Do we have any idea where this book takes place? There are still, theoretically, video stores that exist?
Fialkov: I think it’s Boston, and Tony, I suspect, think it’s Colorado.
Fleecs: Right. I drew the apartment from Denver, because that’s where I worked at my video store.
Fialkov: And then I described Boston, and the video store that I worked at. So we come out in the middle — which is like Indiana. That’s roughly in the middle.
Fleecs: But yeah, it’s Everytown USA. It’s an American, medium-sized city.
The alien race themselves being so entertaining reminds me a bit of Keith Giffen and J.M. DeMatteis’s Hero Squared, which I always really enjoyed.
Fleecs: Yeah, me too.
Fialkov: Yeah, there’s not a wide berth of really funny comics in the long history of comics, but the stuff that is funny — especially their stuff — is so goddamn hilarious, and it’s a lot of what we want to do. That stuff is borderline absurdist, but at the same time has heart and it has character.
Fleecs: And Hero Squared is almost surgical in its setup – punchline – hit you with the emotional punch. They had it mapped out — here’s where this happens, here’s where this happens, and it always lands right where it’s supposed to land. That book’s great.
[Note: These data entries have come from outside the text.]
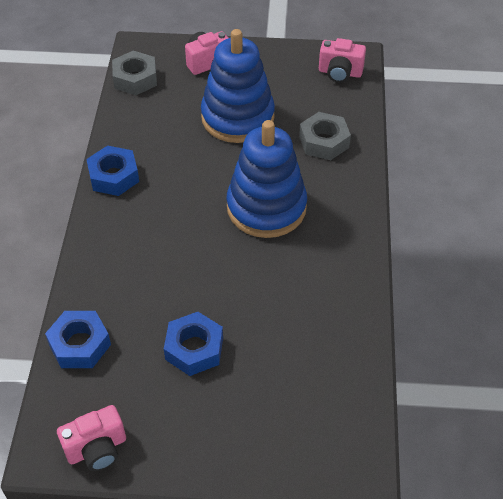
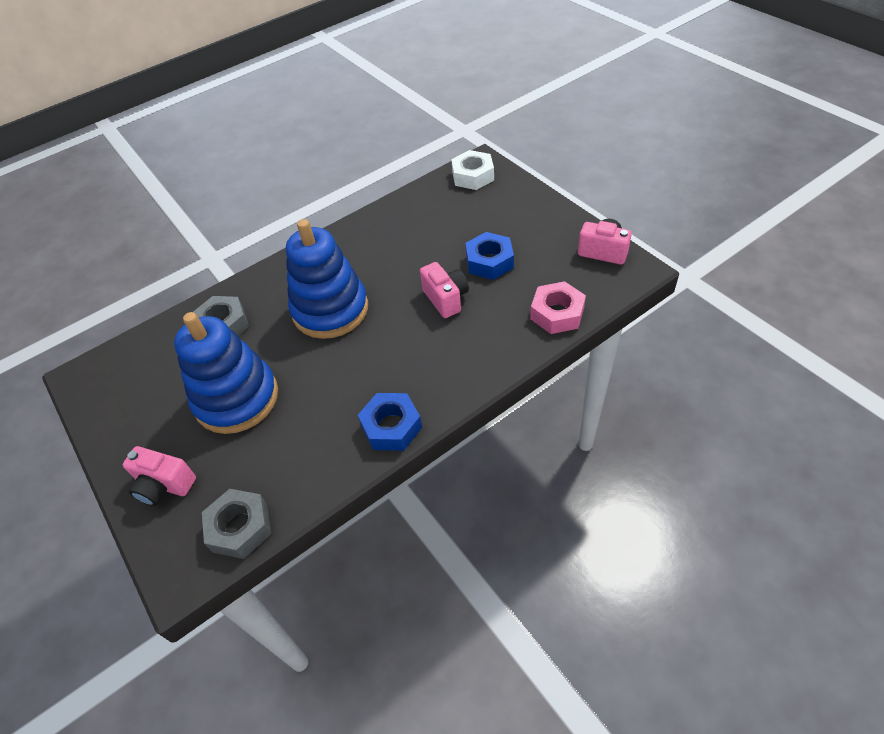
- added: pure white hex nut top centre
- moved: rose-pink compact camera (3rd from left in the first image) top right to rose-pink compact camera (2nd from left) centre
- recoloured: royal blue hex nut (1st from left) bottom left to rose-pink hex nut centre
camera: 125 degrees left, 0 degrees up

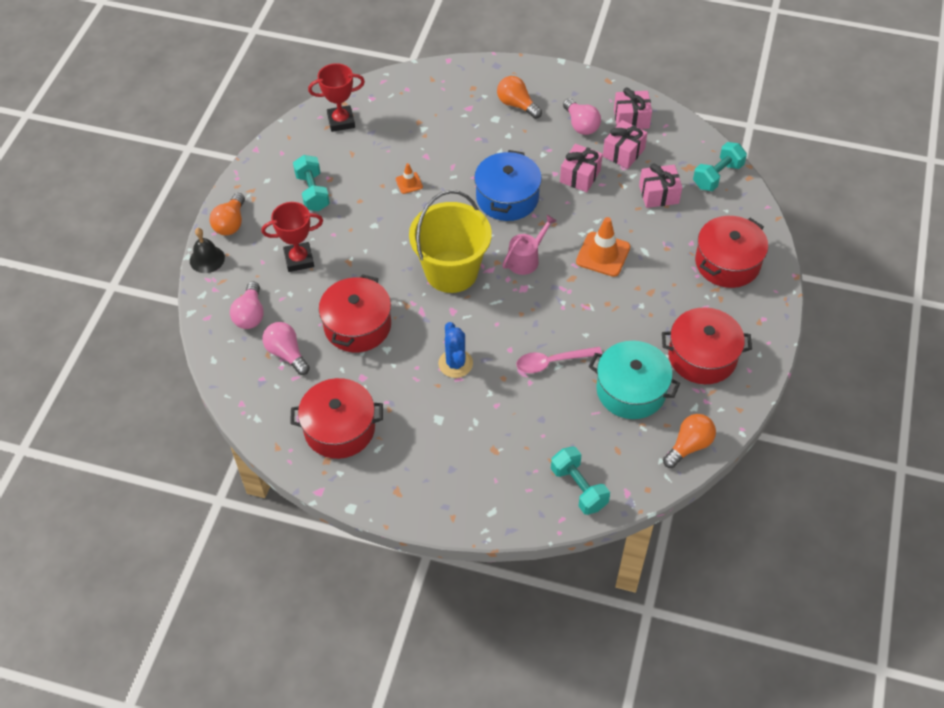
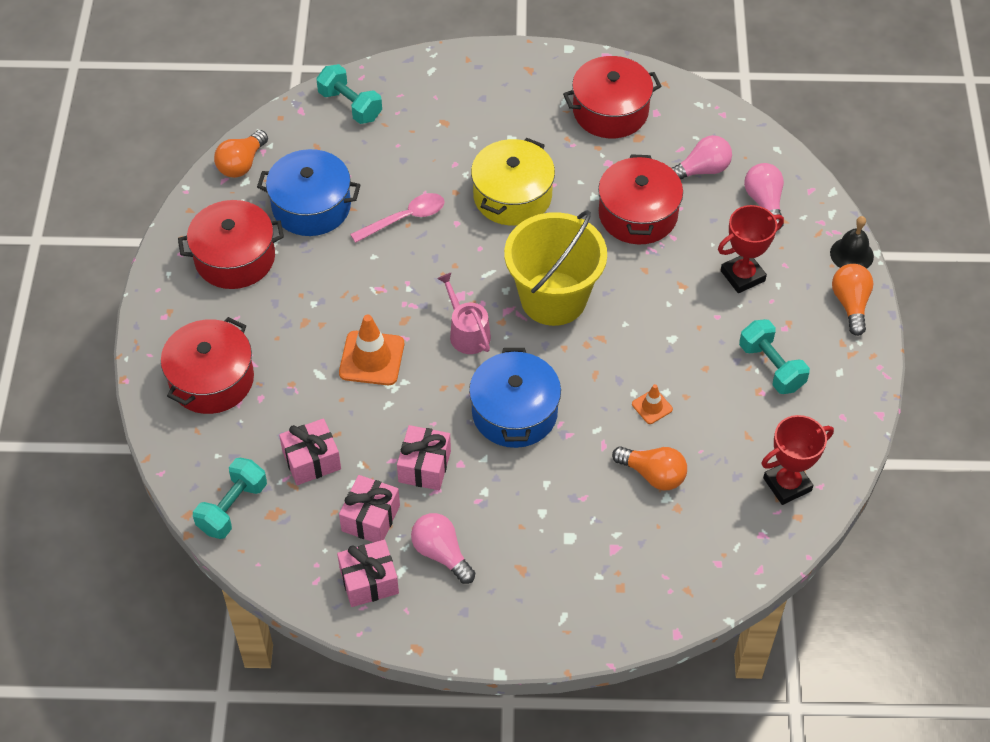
- moved: orange bulb (2nd from left) top centre to centre
- replaced: royal blue saguaro cactus centre to yellow stockpot top centre
- recoloured: aqua stockpot middle right to royal blue stockpot (1st from left) top left
- turned: rose-pink bulb (2nd from left) middle left = top right 60 degrees counterclockwise
- turned: rose-pink watering can centre = centre 120 degrees clockwise
camera: 165 degrees right, 0 degrees up

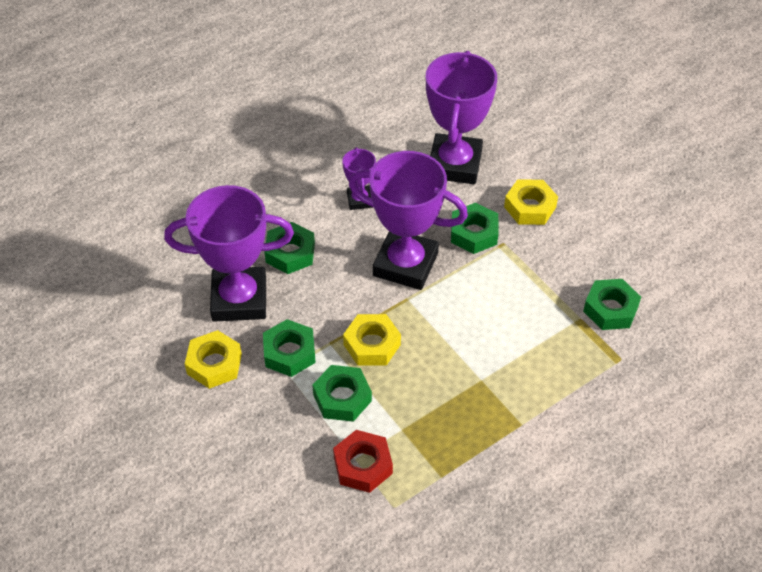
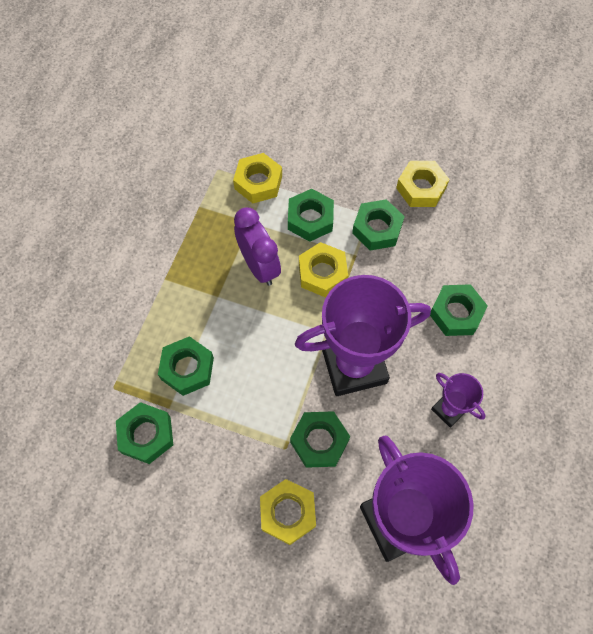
- removed: royal purple prize cup (1st from left) middle left
- added: green hex nut (2nd from left) middle left
- added: royal purple alarm clock centre
- recoloured: red hex nut bottom centre to yellow hex nut (1st from left) top centre
camera: 145 degrees right, 15 degrees up

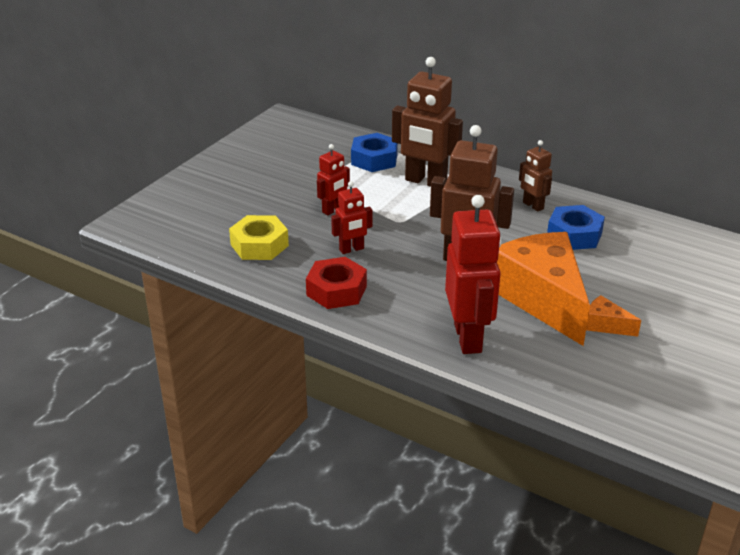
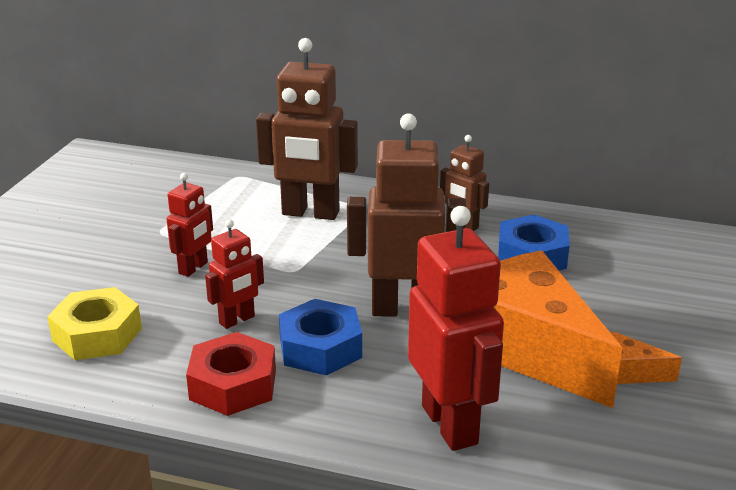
- moved: royal blue hex nut (1st from left) top centre to bottom centre
camera: 15 degrees left, 5 degrees down

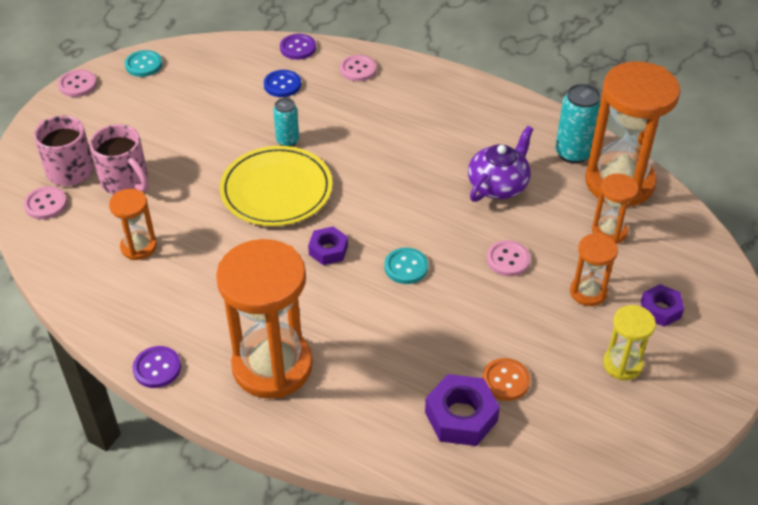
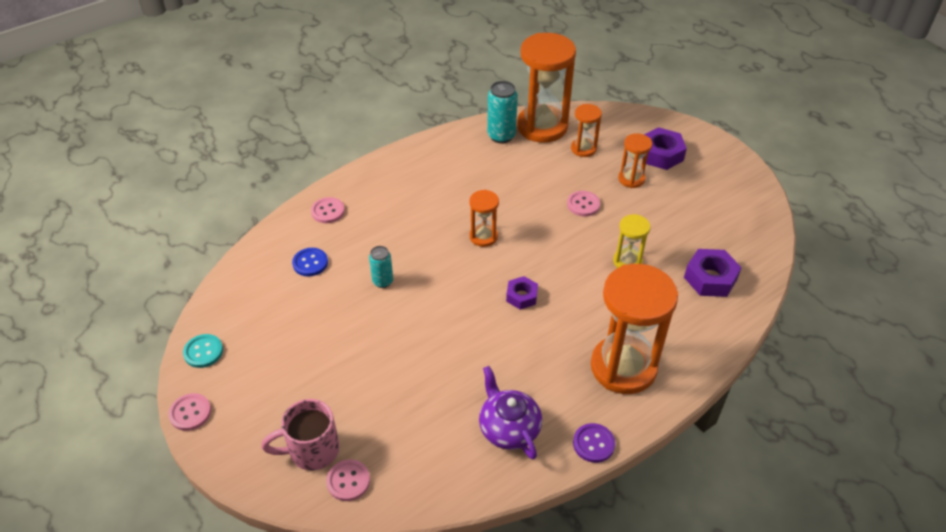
- removed: rose-pink tea mug (2nd from left) top left
- removed: yellow plate centre
- removed: royal purple sewing button (2nd from left) top centre
- removed: aqua sewing button (2nd from left) centre
- removed: orange sewing button bottom right
- moved: orange sandglass (1st from left) middle left to centre
- moved: royal purple tea pot top centre to bottom centre
- moved: yellow sandglass bottom right to middle right
- resized: royal purple hex nut (3rd from left in the first image) middle right = top right x1.58
camera: 65 degrees left, 0 degrees up

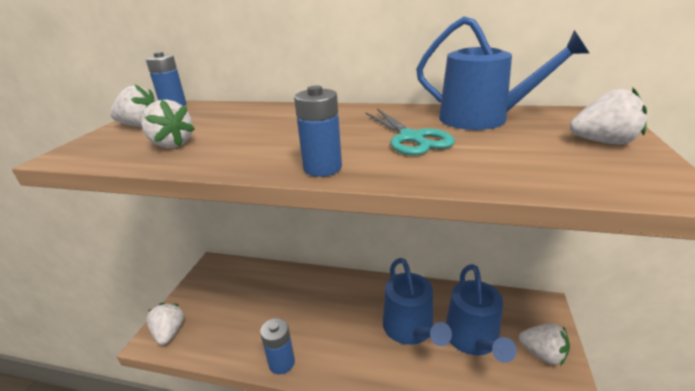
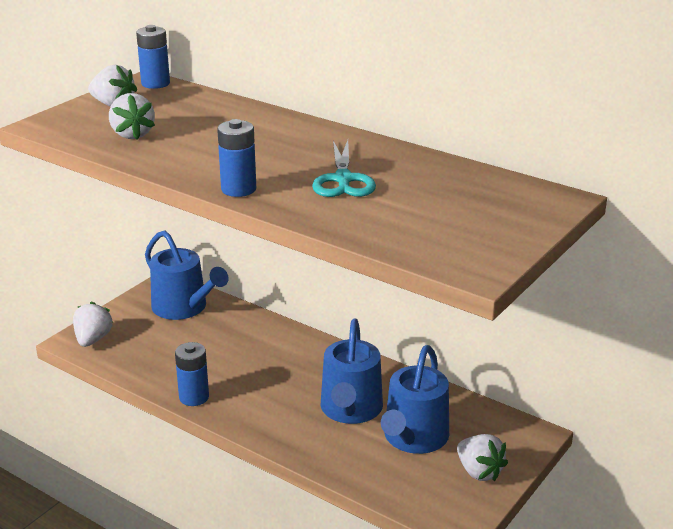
- removed: pure white toy strawberry (5th from left) top right
- moved: royal blue watering can (3rd from left in the first image) top right to royal blue watering can (1st from left) middle left
camera: 20 degrees right, 0 degrees up

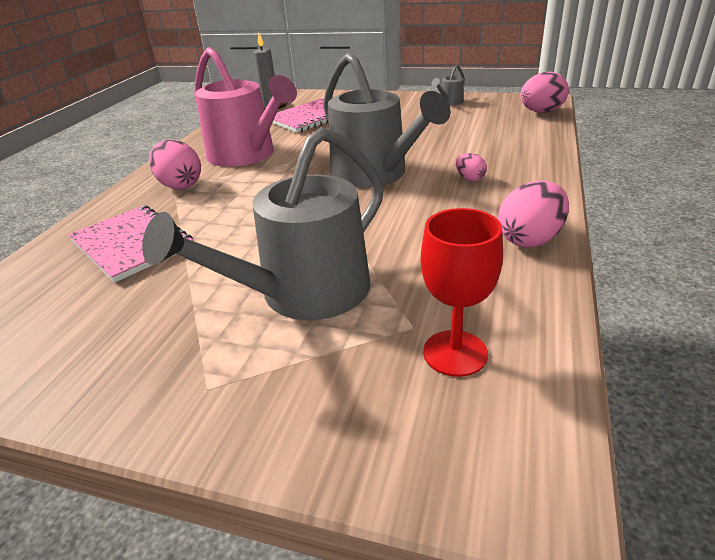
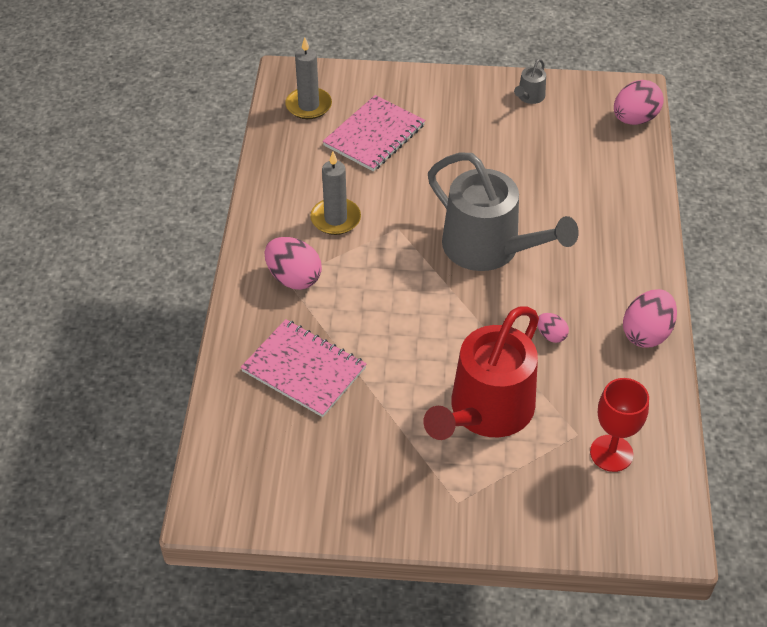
- moved: rose-pink egg (2nd from left) top centre to middle right
- replaced: rose-pink watering can top centre to grey pillar candle (2nd from left) top centre
- recoloured: grey watering can (1st from left) centre to red watering can centre
camera: 15 degrees left, 15 degrees up

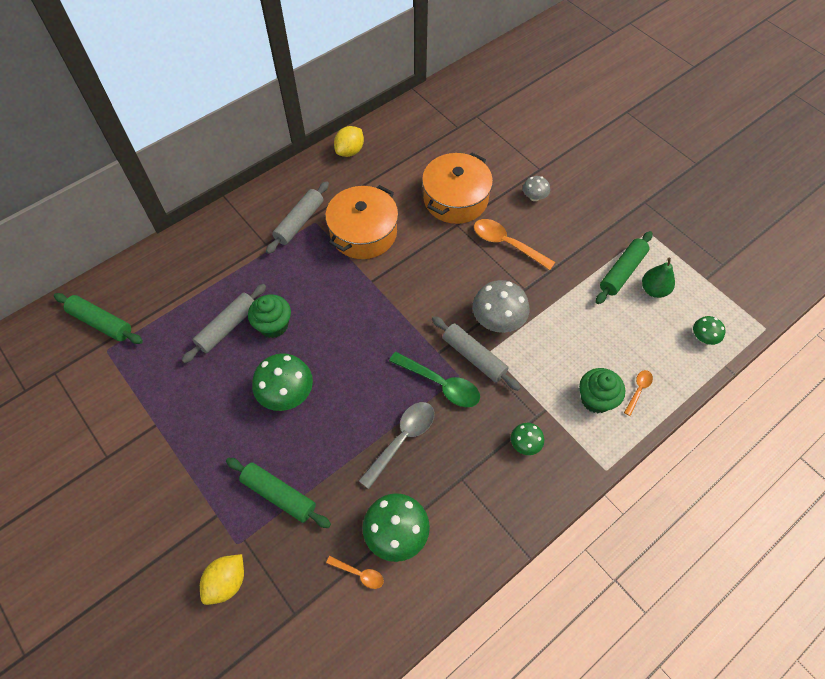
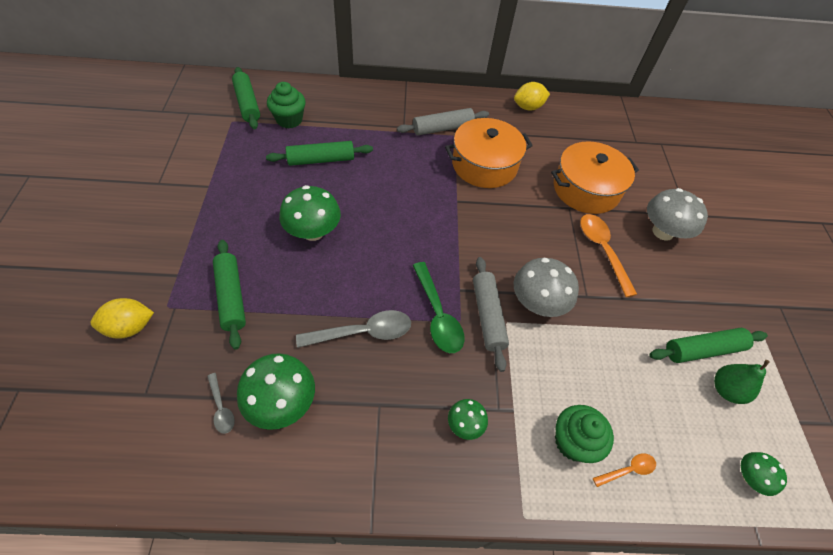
- moved: green fairy cake (1st from left) middle left to top centre
- recoloured: grey dough roller (1st from left) middle left to green dough roller (3rd from left) top centre
- recoloured: orange teaspoon (1st from left) bottom centre to grey teaspoon (1st from left) bottom left
- resized: grey toadstool (2nd from left) top centre = middle right x1.84
camera: 35 degrees right, 5 degrees down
Fialkov: Marc [DeMatteis] is indirectly responsible for large chunks of my career, because he created I, Vampire, which is the book that dropped me down the deep, dark well of DC Comics. And he did Brooklyn Dreams, which is one of the best comics ever made. My book Tumor owes a lot to Brooklyn Dreams. The style of it and the way that he kind of merges reality and dreams.
Are you guys coming out semi-regularly, then?
Fialkov: We’re going to once every seven years is the plan!
No, we just finished the third one. The first six issues are all drawn.
Fleecs: We’re going through and adding stuff here and there, to sort of round it out a little bit. When we do the lettering pass, we see spaces where we could use stuff. While my schedule is a little crazy, I can manage to get two pages a month done for something when I have the rest of the book drawn so I’m throwing new stuff in and mixing it up with the not-as-new stuff.
Fialkov: And then hopefully we’ll be doing it for a little while more after those six. We know what the story is and we have the whole thing mostly planned out. The weird thing is, they start using the Internet in one of the issues — they’ve never heard of the Internet before. So we have to redo that stuff. That’s not going to work.
And then Obama’s going to be done soon, so we’re going to have to redo that. And we might want to wait and see what happens so that we’re writing with the right crazy person in office.
Fleecs: It’s going to suck having to write a book about an idiot who’s in charge of our whole destinies if there happens to be an idiot in charge of our whole destinies.
In the time that you have been working on this, the ’80s and ’90s have really started to be fetishized in popular culture.
Fialkov: Yeah, I think Stranger Things really came out to our benefit. We’re doing a book that’s for those kids.
And you’re not explicity mining those nostalgia, but it’s baked into the DNA with the video store.
Fialkov: I will say one of our chapters in the second issue is called “Mac and Me.” So we are.
Fleecs: The book lives in a world where references to that sort of thing isn’t a wink-wink, nudge-nudge. It’s just, obviously we know about The Karate Kid or Mac and Me or Rocky IV.